Published: 30 August 2012


Mesial temporal lobe epilepsy (mTLE) is a chronic and often treatment-refractory brain disorder characterized by recurrent seizures originating from the hippocampus. The pathogenic mechanisms underlying mTLE remain largely unknown. Recent clinical and experimental evidence supports a role of various inflammatory mediators in mTLE. Here, we performed protein expression profiling of 40 inflammatory mediators in surgical resection material from mTLE patients with and without hippocampal sclerosis, and autopsy controls using a multiplex bead-based immunoassay.
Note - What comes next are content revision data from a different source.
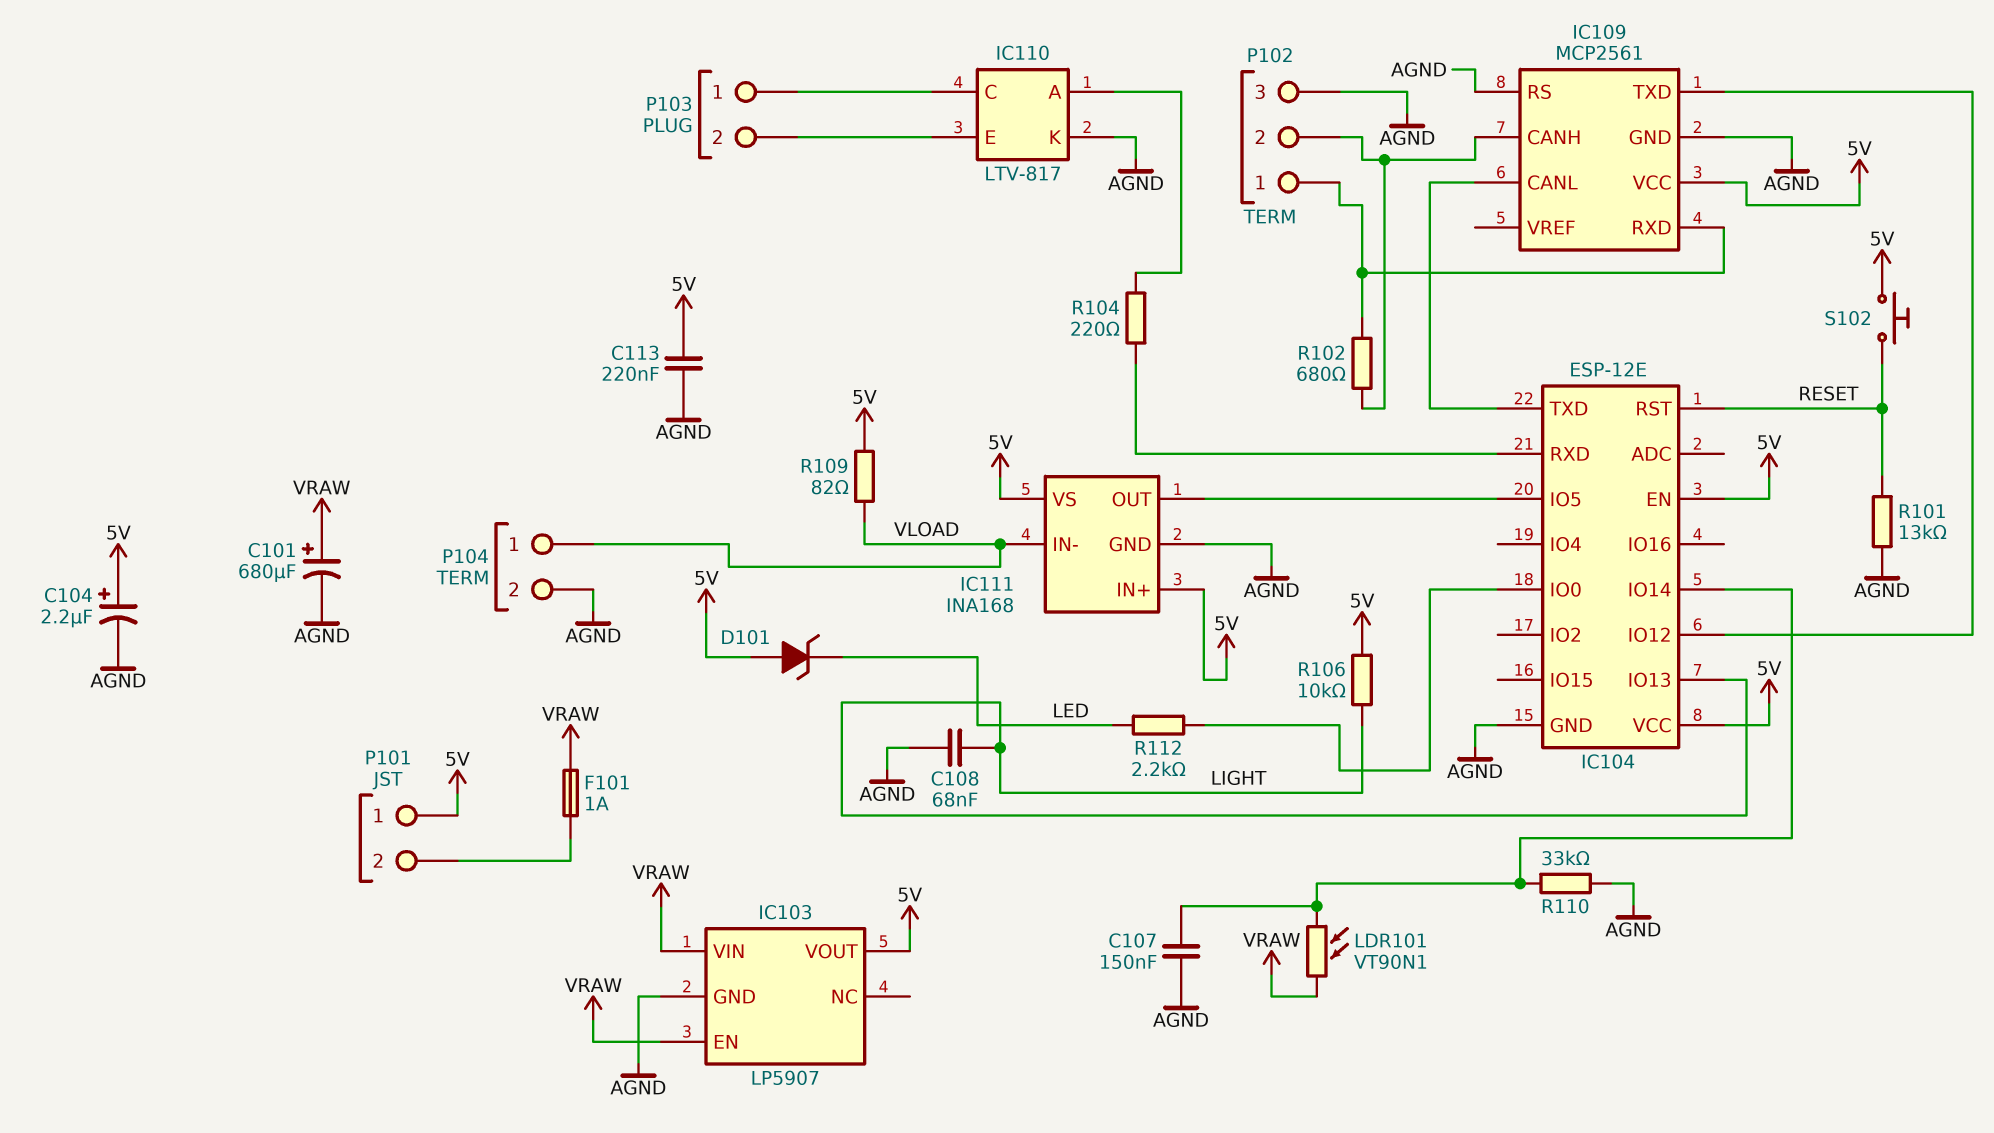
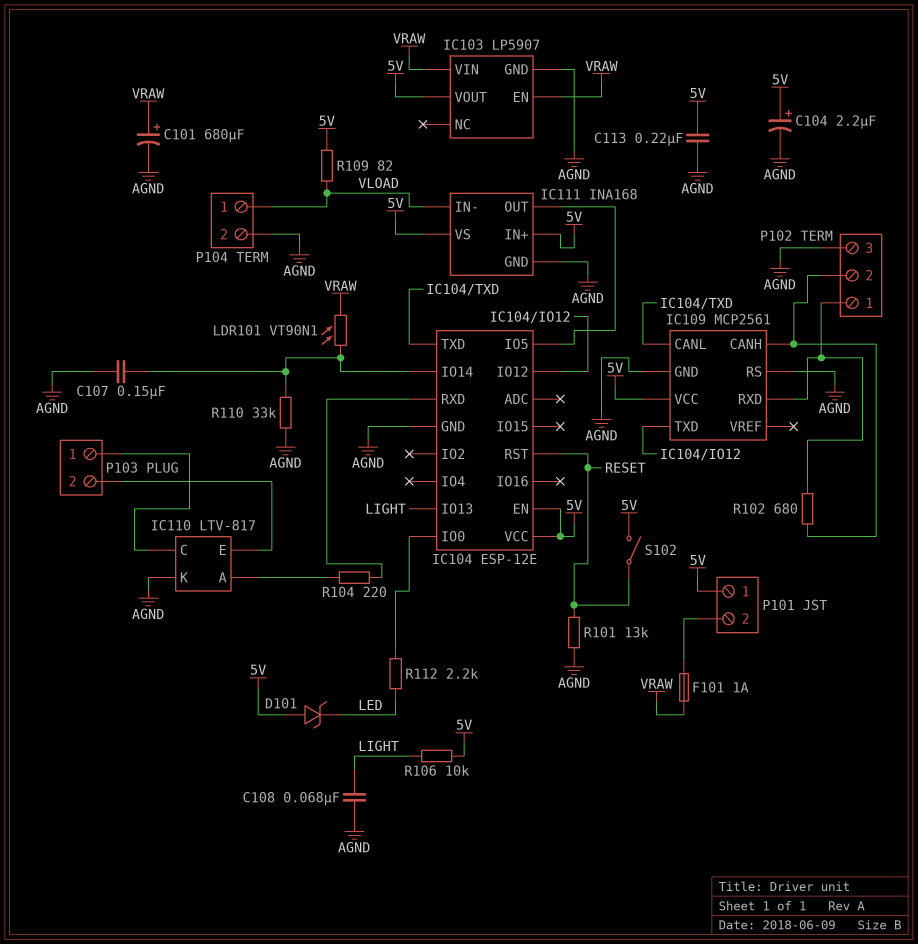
S102: button (5V, RESET) -> switch (5V, RESET)

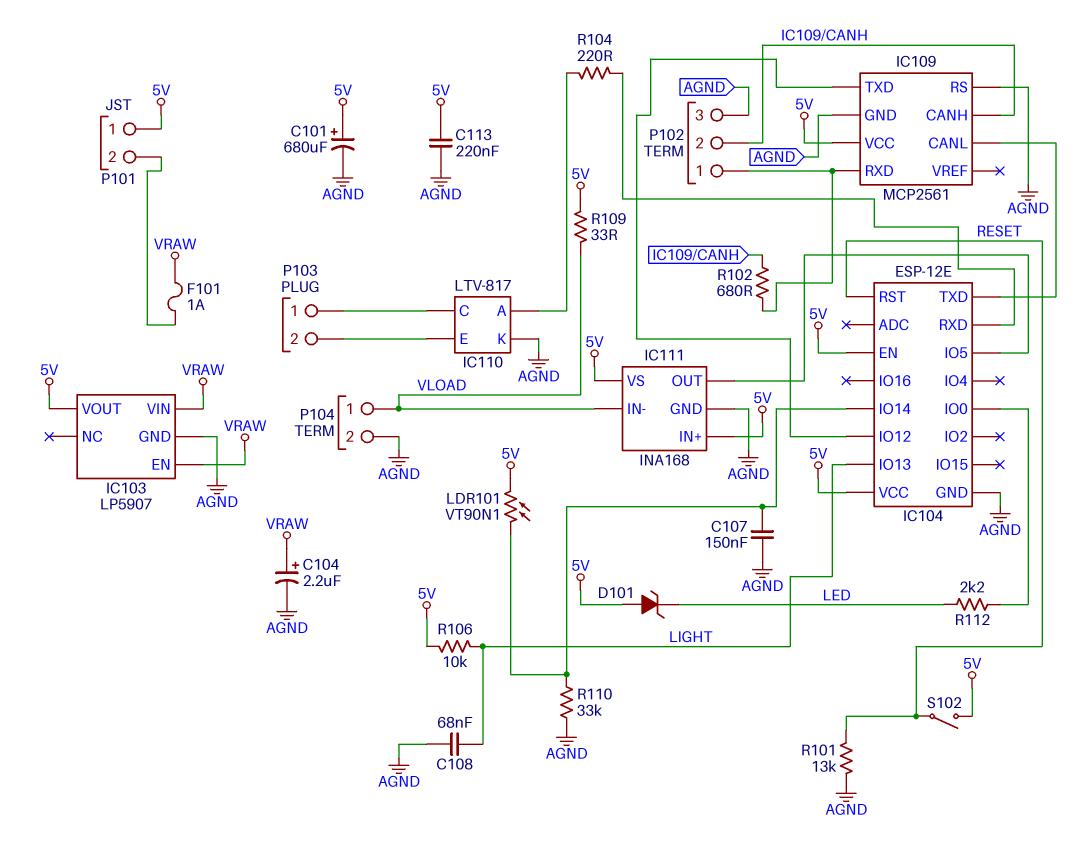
C101: 680uF (plus VRAW, minus AGND) -> 680uF (plus 5V, minus AGND)
C104: 2.2uF (plus 5V, minus AGND) -> 2.2uF (plus VRAW, minus AGND)
LDR101: VT90N1 (IC104/IO14, VRAW) -> VT90N1 (5V, IC104/IO14)
R109: 82 (5V, VLOAD) -> 33 (5V, VLOAD)

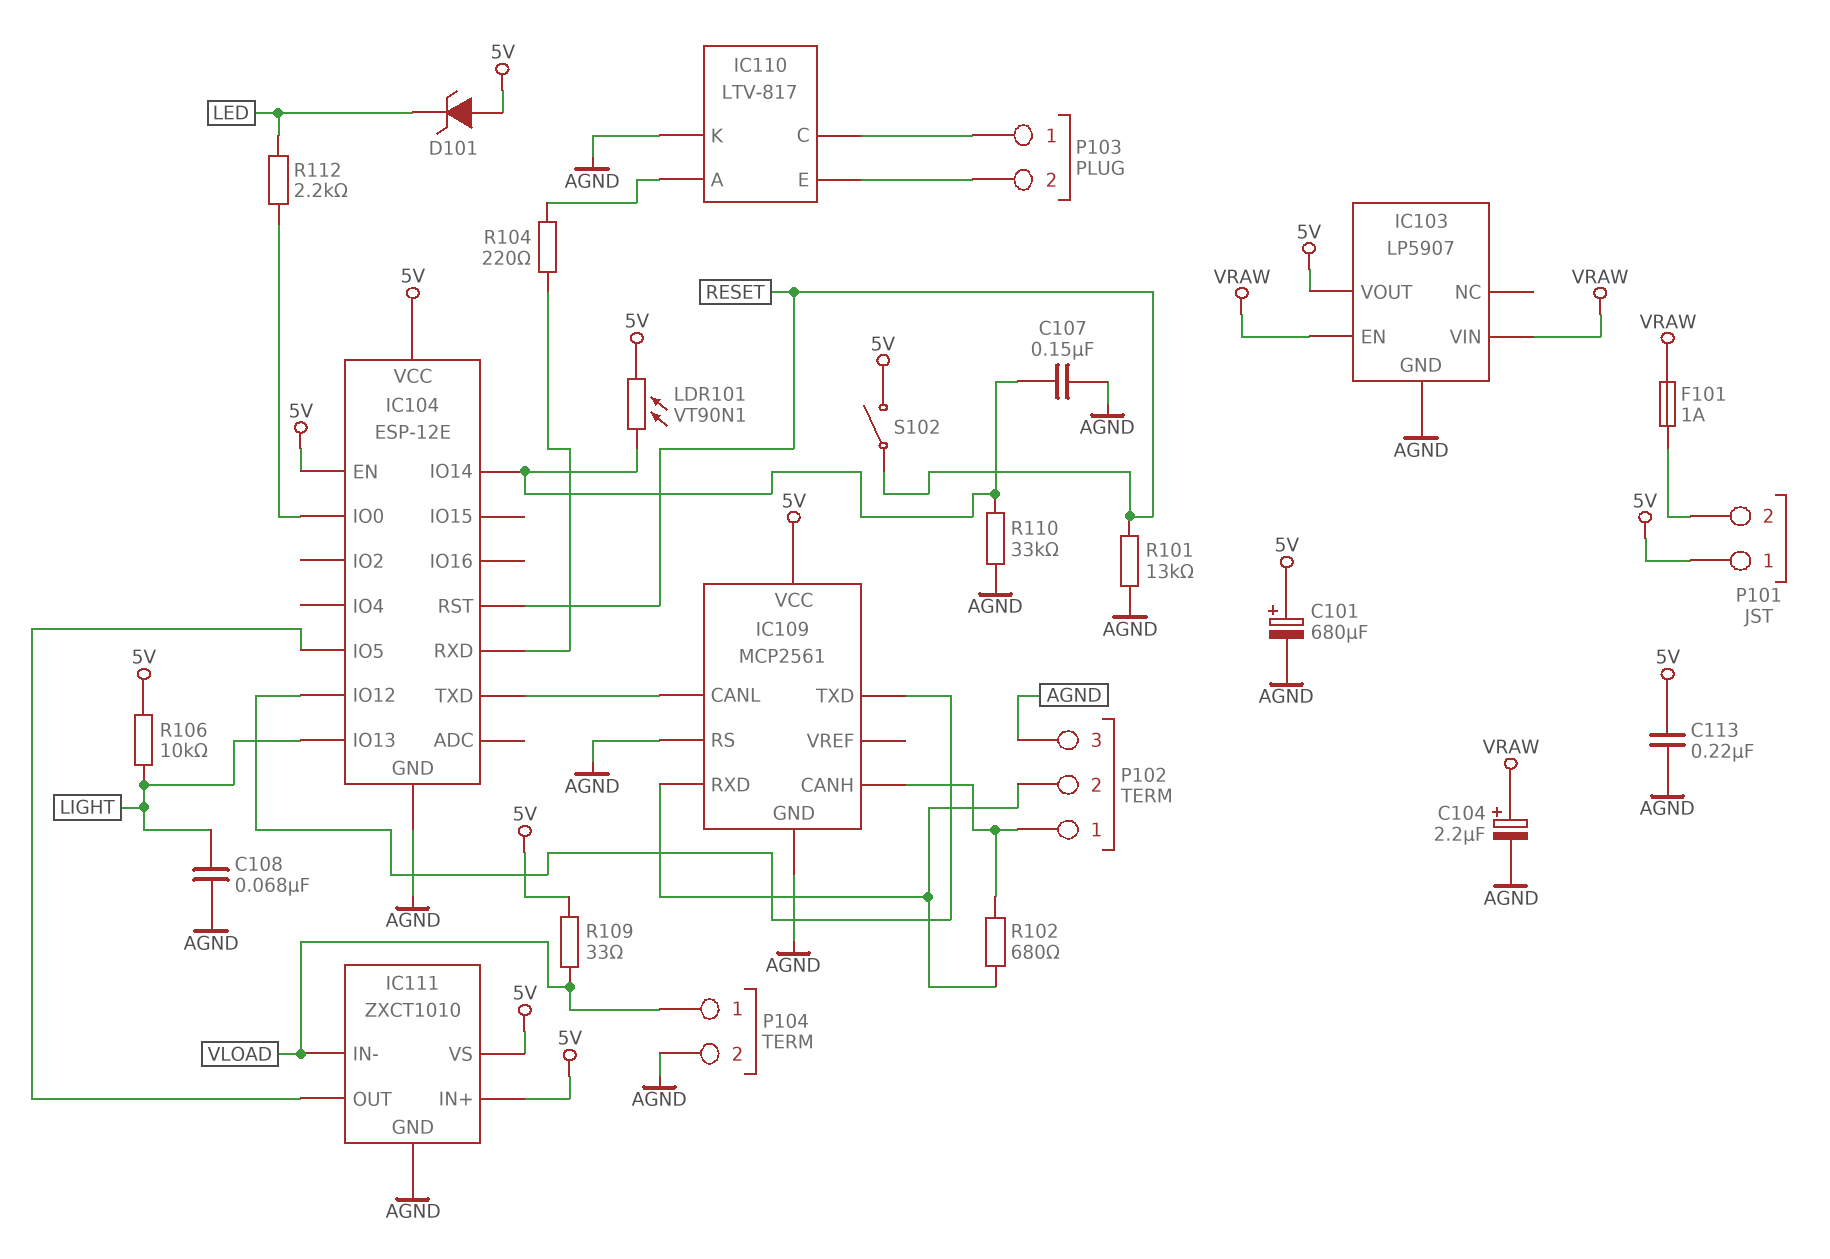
IC111: INA168 -> ZXCT1010
P102 pin 1: IC109/RXD -> IC109/CANH
P102 pin 2: IC109/CANH -> IC109/RXD

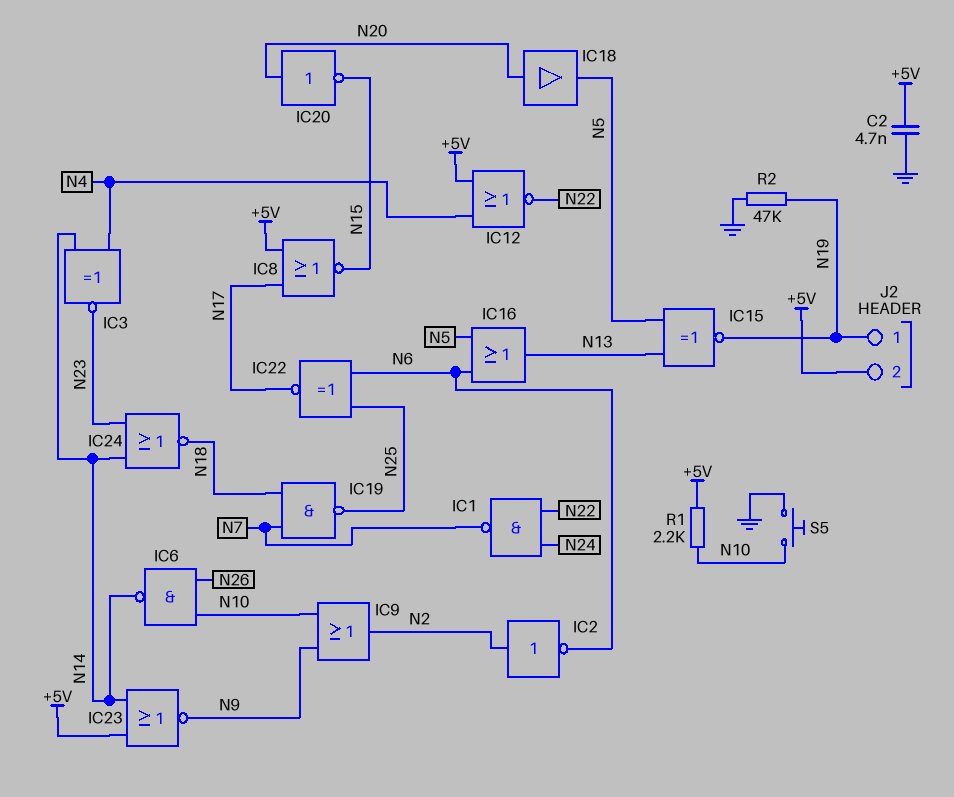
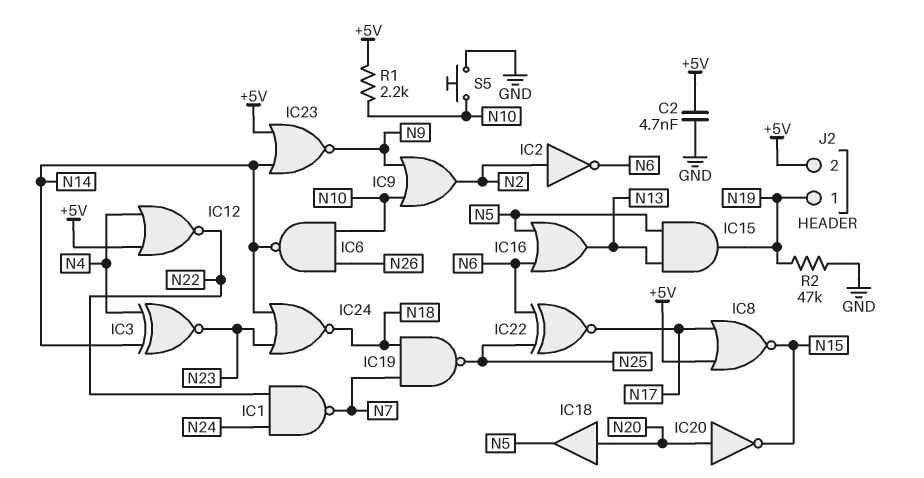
IC15: XNOR (in N5, in N13, out N19) -> AND (in N5, in N13, out N19)

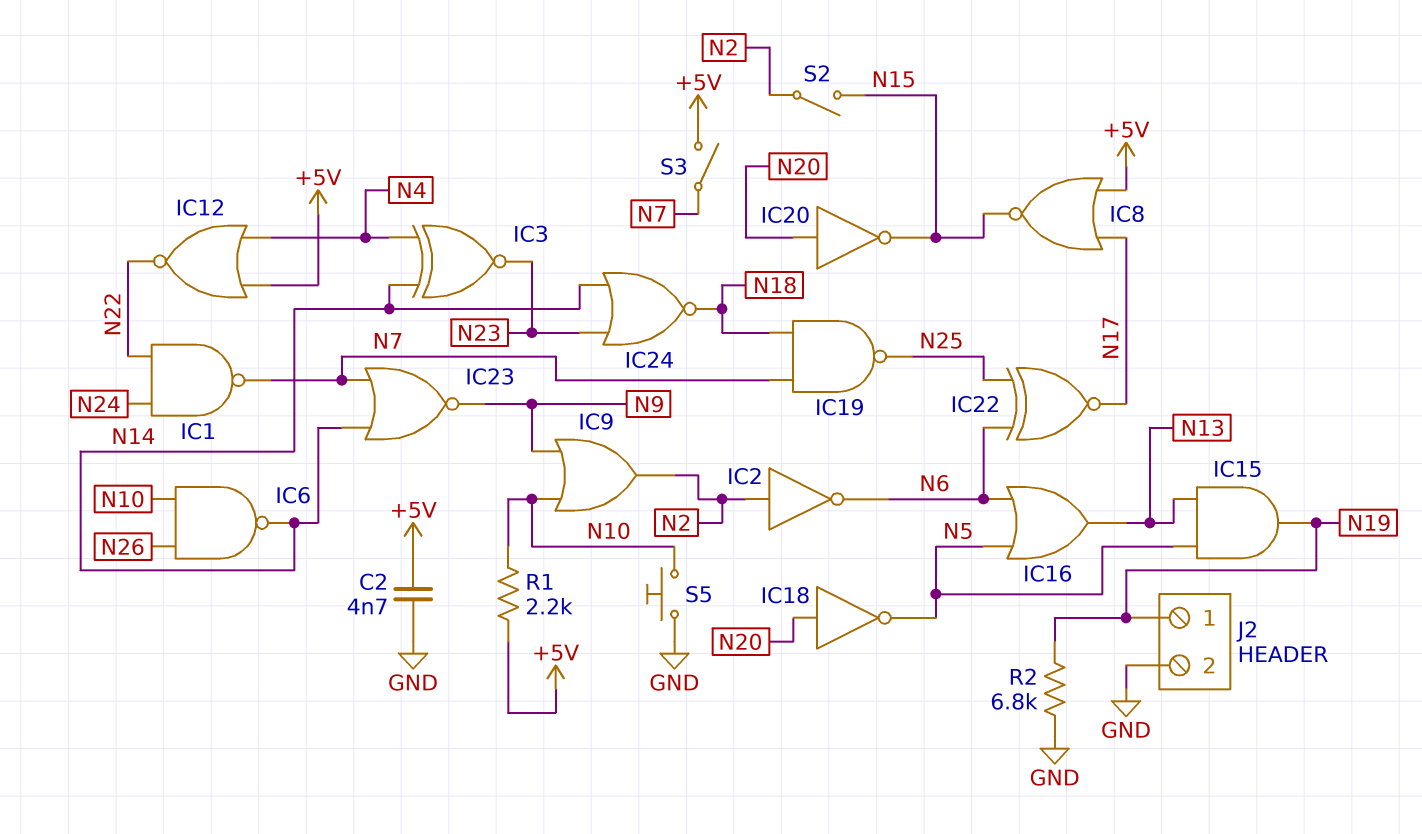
IC18: buffer (in N20, out N5) -> NOT (in N20, out N5)
IC23: NOR (in +5V, in N14, out N9) -> NOR (in N7, in N14, out N9)
J2 pin 2: +5V -> GND
R2: 47k (GND, N19) -> 6.8k (GND, N19)
S2: none -> switch (N2, N15)
S3: none -> switch (+5V, N7)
In mTLE patients we identified 21 upregulated inflammatory mediators, including 10 cytokines and 7 chemokines. Many of these upregulated mediators have not previously been implicated in mTLE (for example, CCL22, IL-7 and IL-25). Comparing the three patient groups, two main hippocampal expression patterns could be distinguished, pattern I (for example, IL-10 and IL-25) showing increased expression in mTLE + HS patients compared to mTLE-HS and controls, and pattern II (for example, CCL4 and IL-7) showing increased expression in both mTLE groups compared to controls. Upregulation of a subset of inflammatory mediators (for example, IL-25 and IL-7) could not only be detected in the hippocampus of mTLE patients, but also in the neocortex. Principle component analysis was used to cluster the inflammatory mediators into several components. Follow-up analyses of the identified components revealed that the three patient groups could be discriminated based on their unique expression profiles. Immunocytochemistry showed that IL-25 IR (pattern I) and CCL4 IR (pattern II) were localized in astrocytes and microglia, whereas IL-25 IR was also detected in neurons. Our data shows co-activation of multiple inflammatory mediators in hippocampus and neocortex of mTLE patients, indicating activation of multiple pro- and anti-epileptogenic immune pathways in this disease.

Temporal lobe epilepsy; Immune system; Network analysis